The government started an N.Y.A. program for school students. I worked on this one year an hour a day. It paid 15 cents per hour; we swept floors, washed windows, any other job. Sometimes we would help build fires in the stoves. The school lunch program also started about this time. We called it the soup kitchen and it was in the basement of the school building. There was no plumbing in the basement, so all water was carried in and out in buckets as well as supplies. This was part of the job. I thought the lunch program was good.

One time I said something to Mama about patches on my clothes. She said, ``Son, as long as you are clean, don't worry.'' Mama also talked to me about the girls I was going with. She wanted to know about them.

Woodson Hall wanted to be in the Golden Glove Boxing Championship in Jackson. He wanted me to work out with him, so I thought I was good, pretty good. We would work out after school. Woodson won his bout, but I lost and that was the end of boxing for me. They put my picture in the paper telling I lost. This was the year I lived with the Gus Thompson family.
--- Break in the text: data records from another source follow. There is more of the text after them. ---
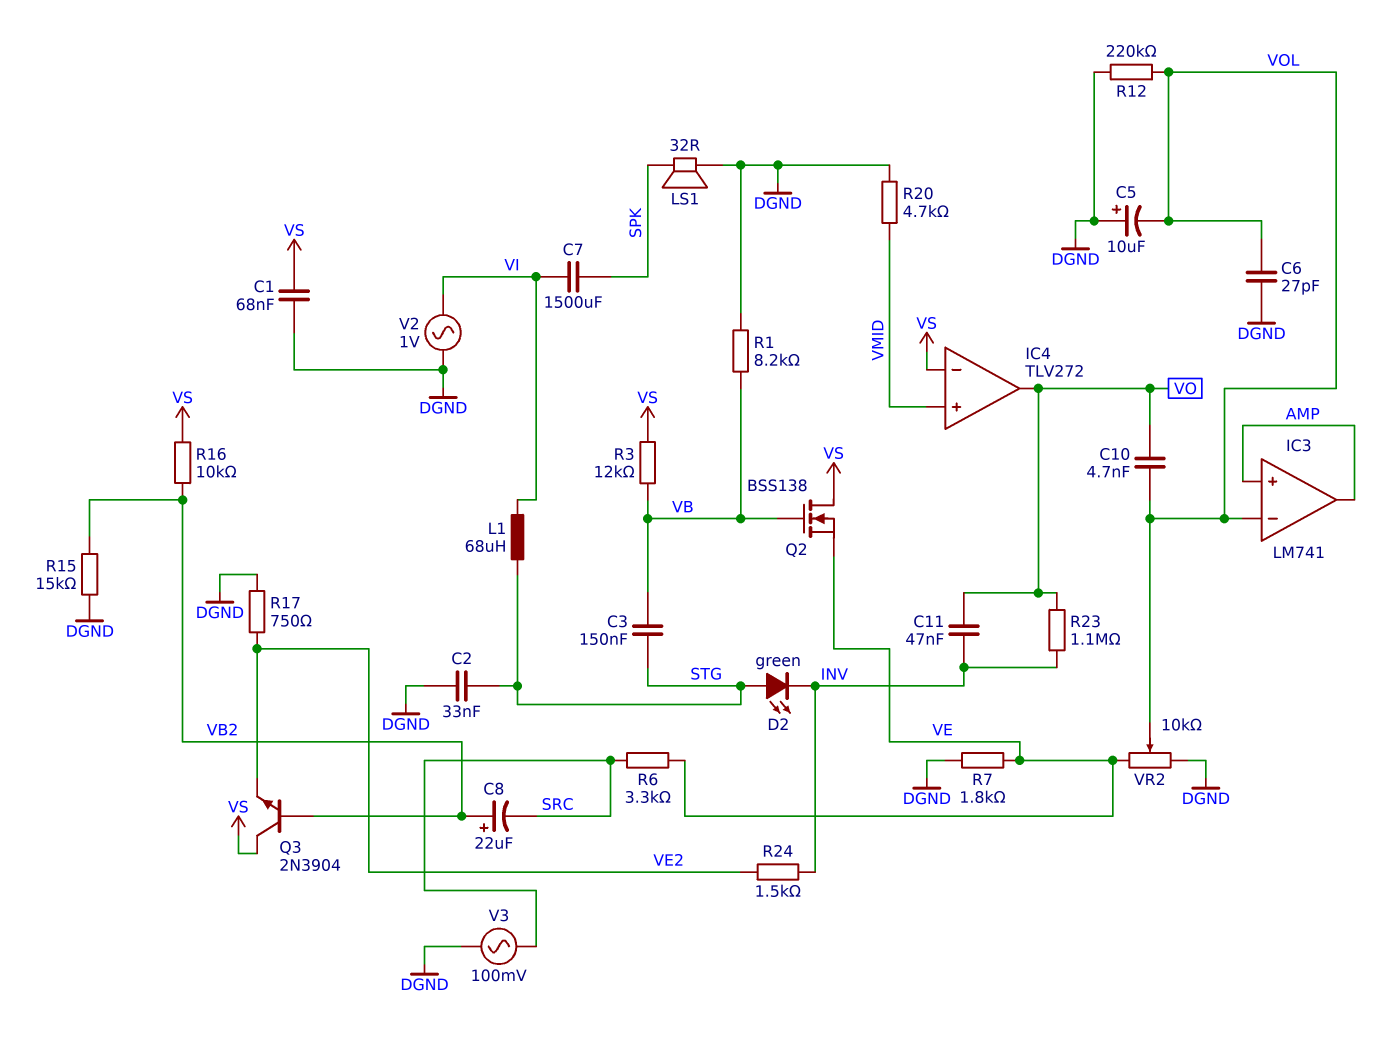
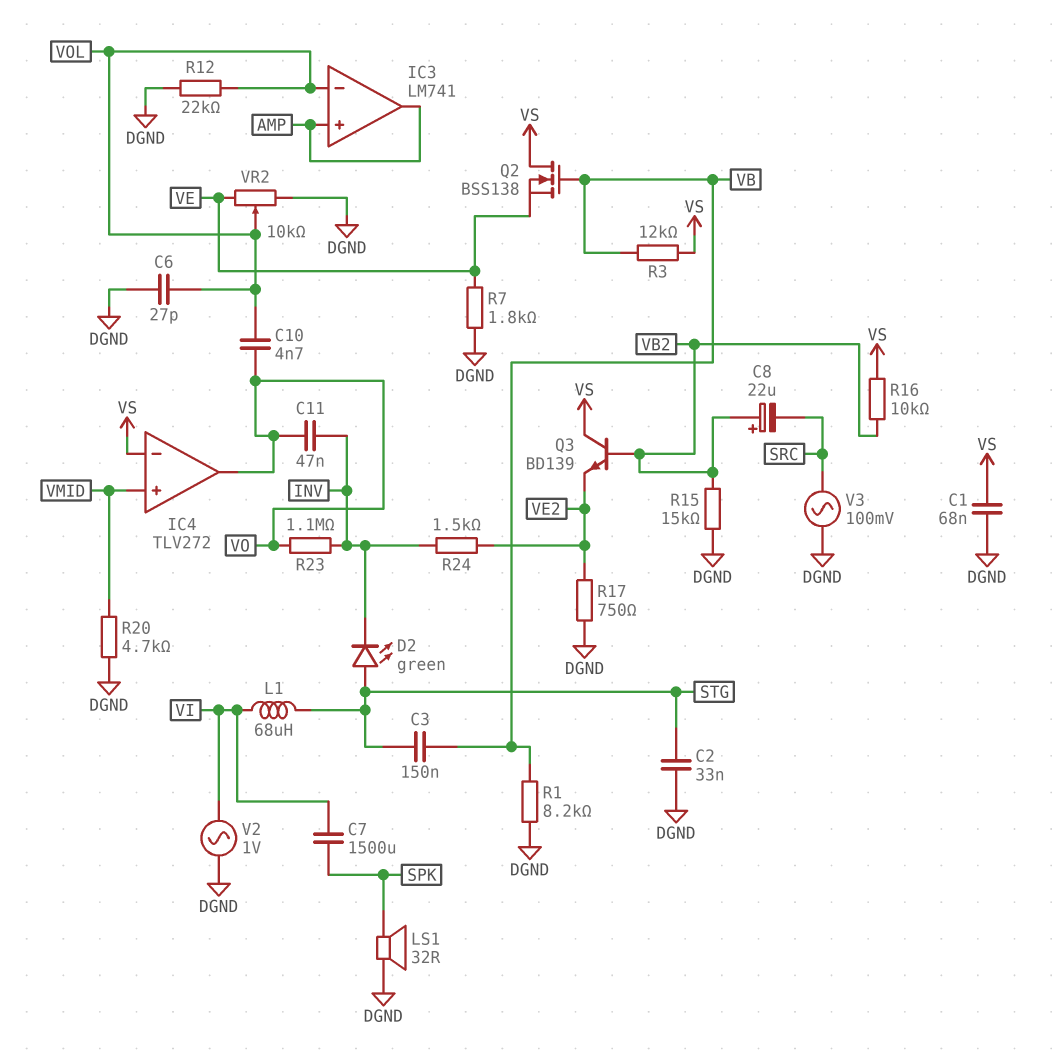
C5: 10uF (plus DGND, minus VOL) -> none
Q3: NPN 2N3904 (B VB2, C VS, E VE2) -> NPN BD139 (B VB2, C VS, E VE2)
R6: 3.3k (SRC, VE) -> none
R12: 220k (DGND, VOL) -> 22k (DGND, VOL)

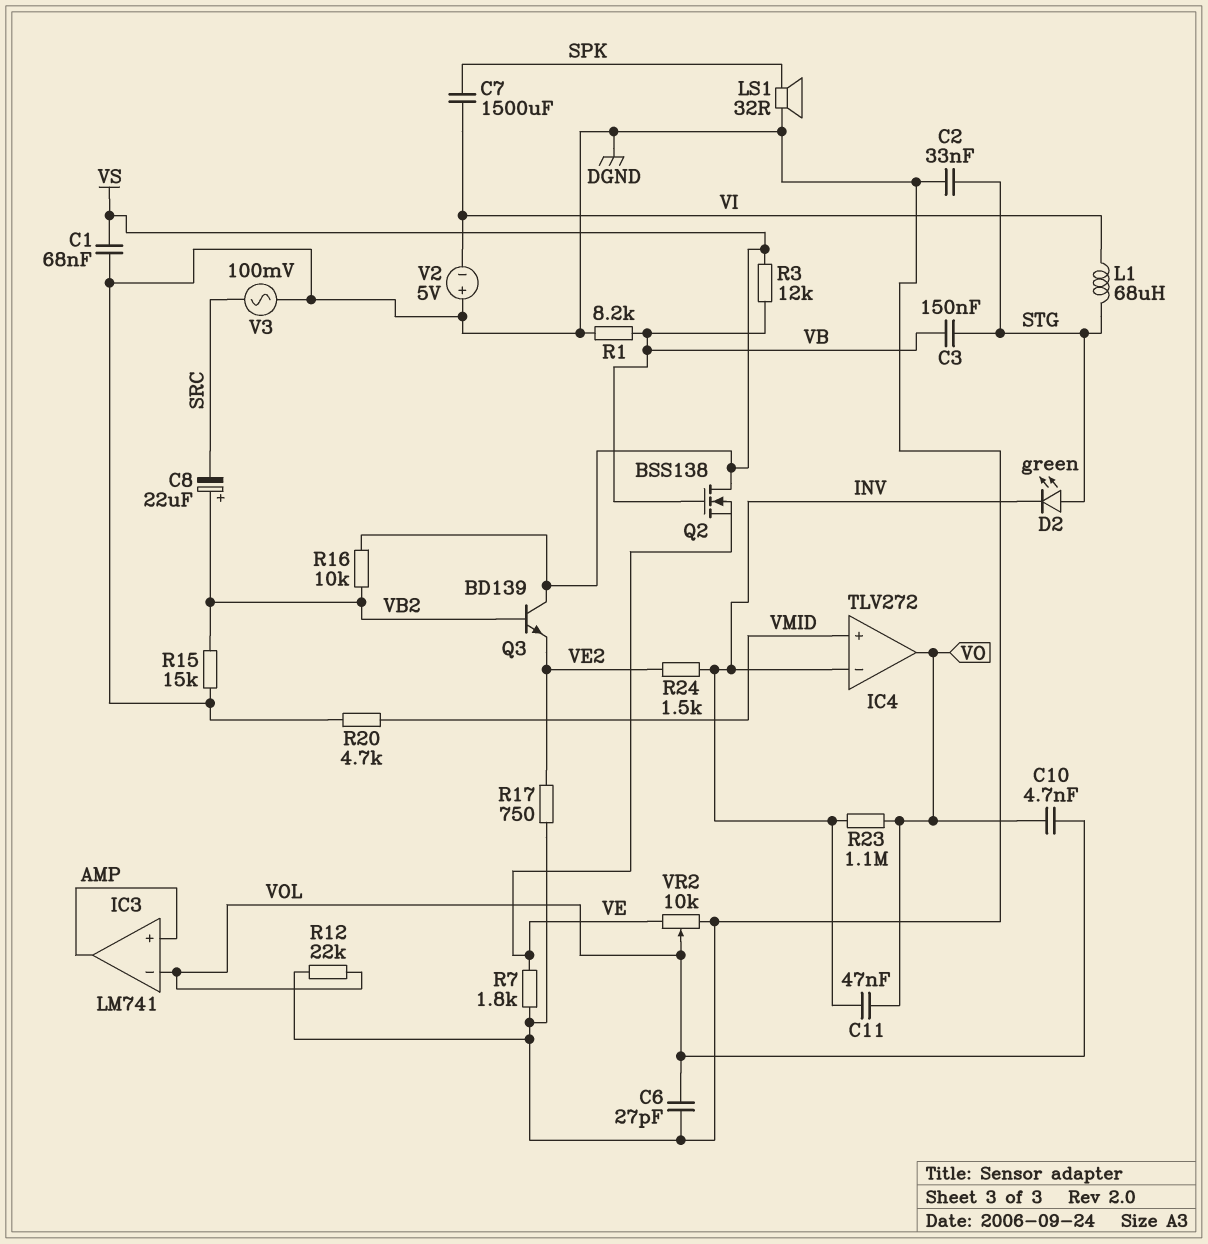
IC4 pin in-: VS -> INV
V2: AC 1V (DGND, VI) -> 5V (plus DGND, minus VI)

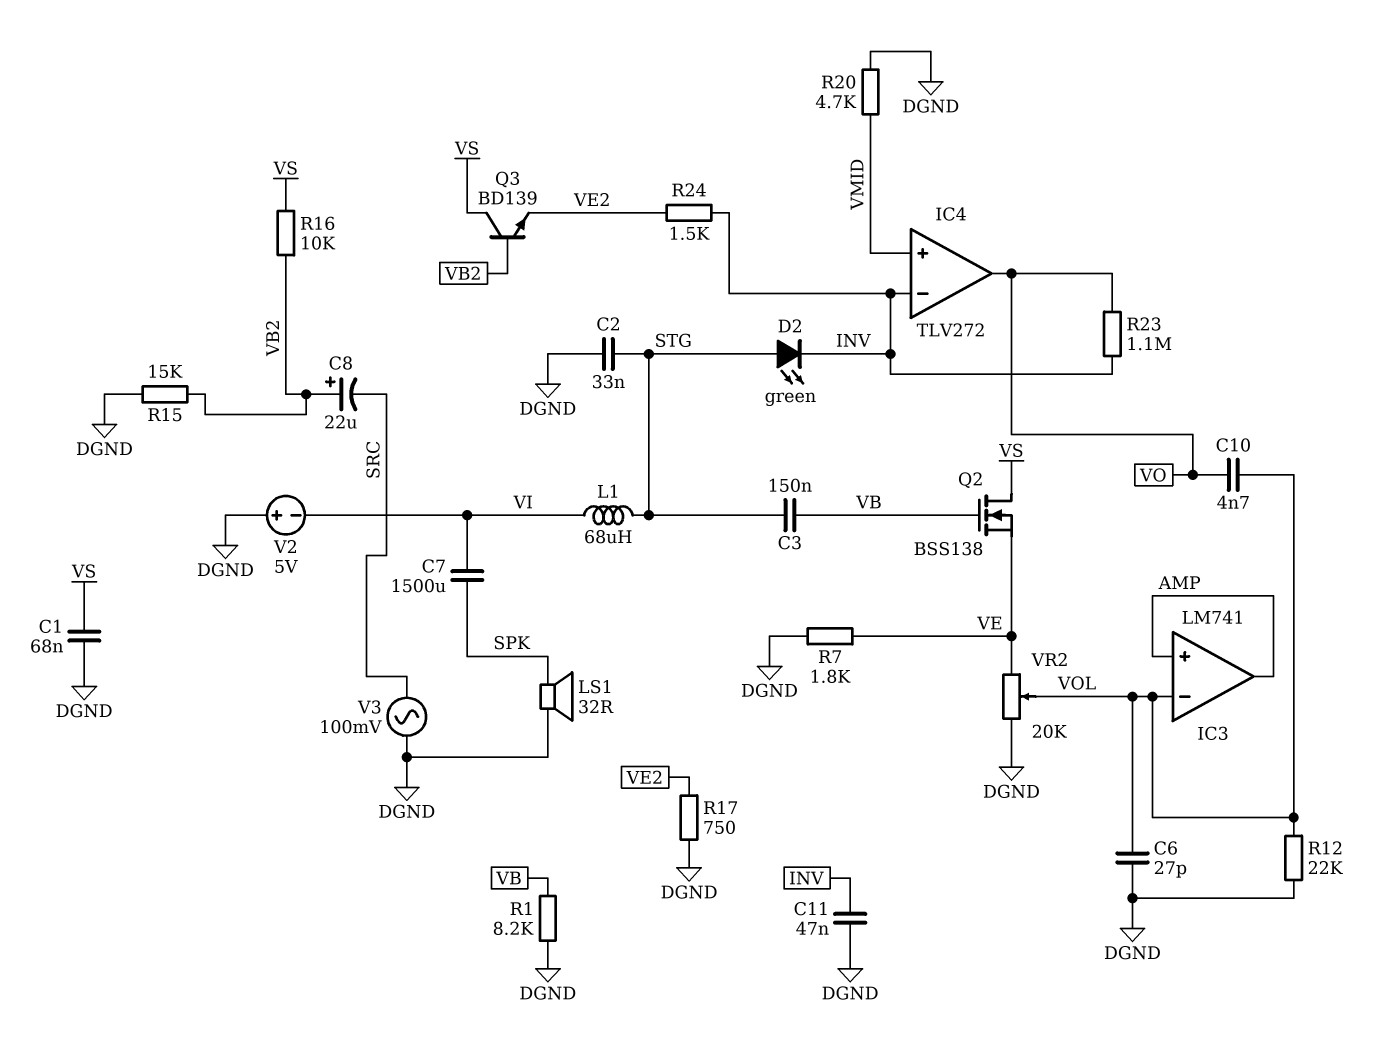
C11: 47nF (INV, VO) -> 47nF (DGND, INV)
R3: 12k (VB, VS) -> none
VR2: 10k (DGND, VE, wiper VOL) -> 20k (DGND, VE, wiper VOL)

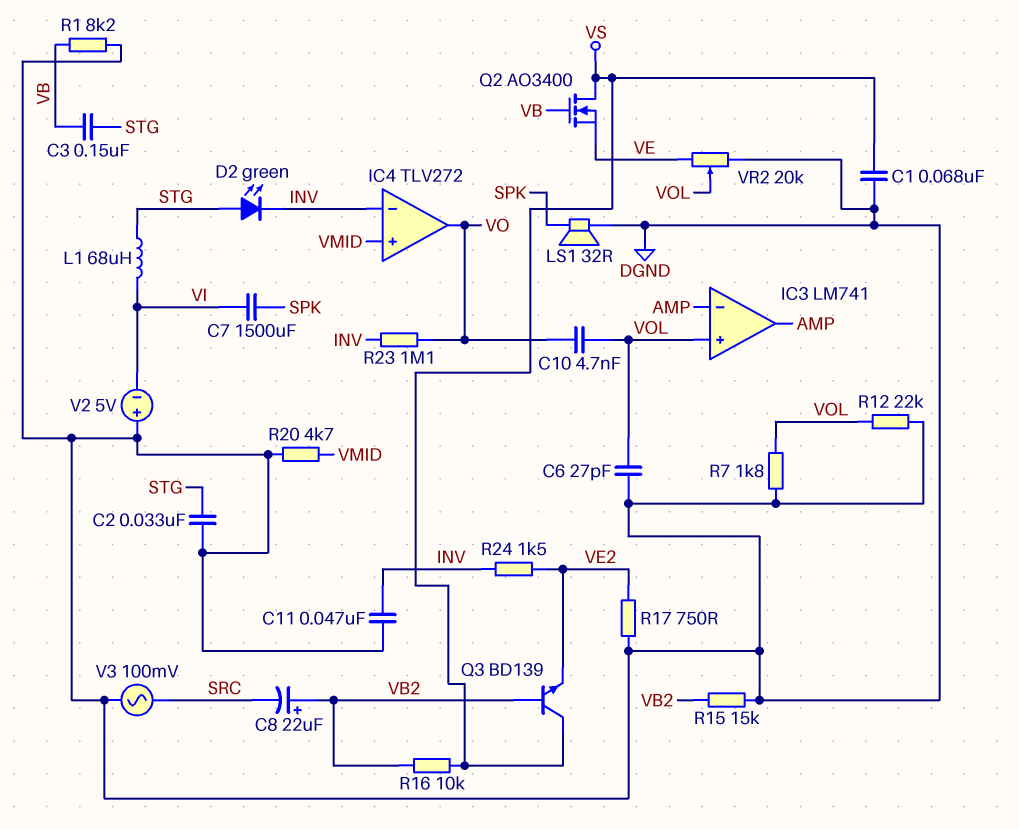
IC3 pin in+: AMP -> VOL
IC3 pin in-: VOL -> AMP
Q2: NMOS BSS138 (G VB, D VS, S VE) -> NMOS AO3400 (G VB, D VS, S VE)
R7: 1.8k (DGND, VE) -> 1.8k (DGND, VOL)

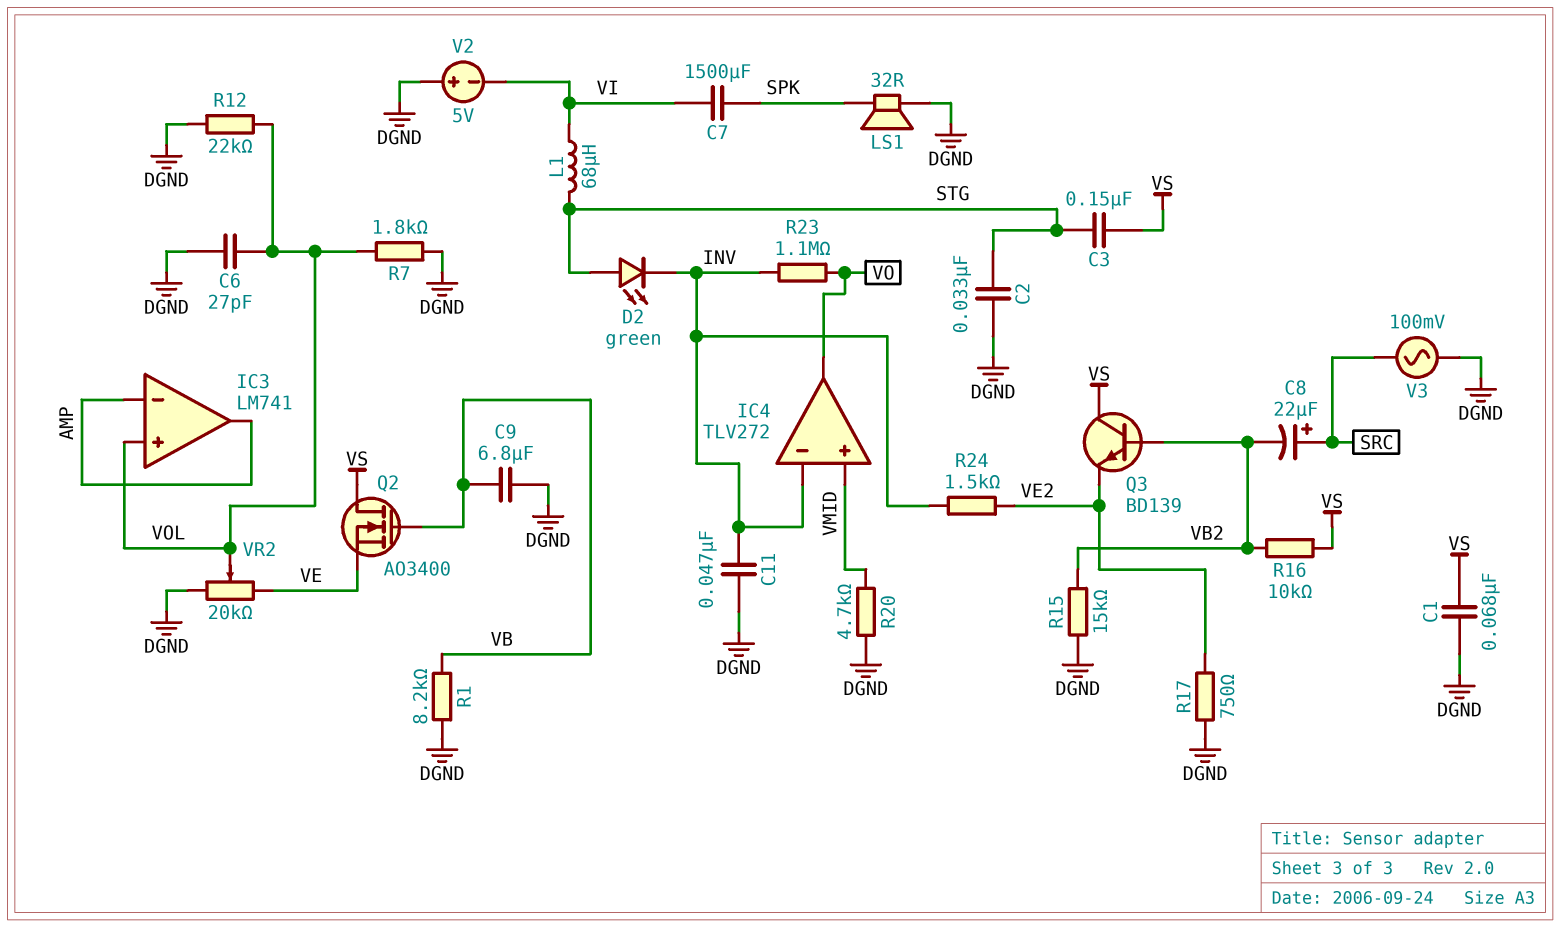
C3: 150nF (STG, VB) -> 150nF (STG, VS)
C8: 22uF (plus VB2, minus SRC) -> 22uF (plus SRC, minus VB2)
C9: none -> 6.8uF (DGND, VB)
C10: 4.7nF (VO, VOL) -> none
They hired me to do the chores and farm work.   

The teachers gave me the grades I'm sure. I know now that I could have done a lot better. They let me finish with my class. Four of us went through all twelve grades together, Franklin Day, Tina Ruffin, Nora Frances Fitzgerald and myself. One thing I will never forget are the plays we had at the end of eleventh and twelfth school years. I sure wasn't cut out to be an actor. The thing I enjoyed most was the years playing basketball--and Malesus was the runner-up for County Champion in my senior year, 1940-41.